CADR stands for “Clean Air Delivery Rate.” The CADR metric is a measure of how clean the air volume a purifier can provide in a fixed amount of time and space – mostly a measure of the purification rate at maximum fan speed. The amount of filtered air that passes through a purifier is measured – in any case, it ought not to be an independent measurement to evaluate the full presentation of modern-day smart purifiers.

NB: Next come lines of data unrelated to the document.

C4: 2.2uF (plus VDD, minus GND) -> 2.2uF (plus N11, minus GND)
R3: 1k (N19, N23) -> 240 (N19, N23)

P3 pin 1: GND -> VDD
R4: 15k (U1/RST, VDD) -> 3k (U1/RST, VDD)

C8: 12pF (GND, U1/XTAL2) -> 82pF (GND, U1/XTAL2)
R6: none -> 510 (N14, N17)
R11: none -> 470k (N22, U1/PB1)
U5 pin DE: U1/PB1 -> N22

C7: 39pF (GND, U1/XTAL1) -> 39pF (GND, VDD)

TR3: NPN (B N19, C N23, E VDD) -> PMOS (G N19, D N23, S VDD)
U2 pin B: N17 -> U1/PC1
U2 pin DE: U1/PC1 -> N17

How to Choose the Right Air Purifier Based on CADR

Choosing the right air purifier requires comprehension of certain things. The CADR which measures how quickly a unit delivers filtered air can also be used to measure the performance of a room air cleaner. In essence, know that the higher the CADR, the wider the area the air cleaner can serve. Hence, the utmost importance is needed to select a room air cleaner specific to your room size. A rule generally used is considering the “2/3 rule” – i.e., finding an air cleaner with a CADR that is at least 2/3 the square footage of the space.

Additional Considerations When Choosing an Air Purifier

Quiet Operation: Low Noise

In this case, Air purifiers with acceptable noise levels should be selected for uninterrupted operation, especially if they need to run continuously.

One thing is, the noise level of an air purifier can affect your comfort, especially in bedrooms which are supposed to be quiet spaces. Hence, necessitating the need for a model with a low noise level, ideally under 55 decibels.

Wattage and Fan Speed

The wattage and fan speed influence air purifier electricity consumption and are regarded as a critical factor. With higher wattage and fan speed comes faster air cleaning, which may lead to increased energy use. Therefore, choose settings that match your air quality needs.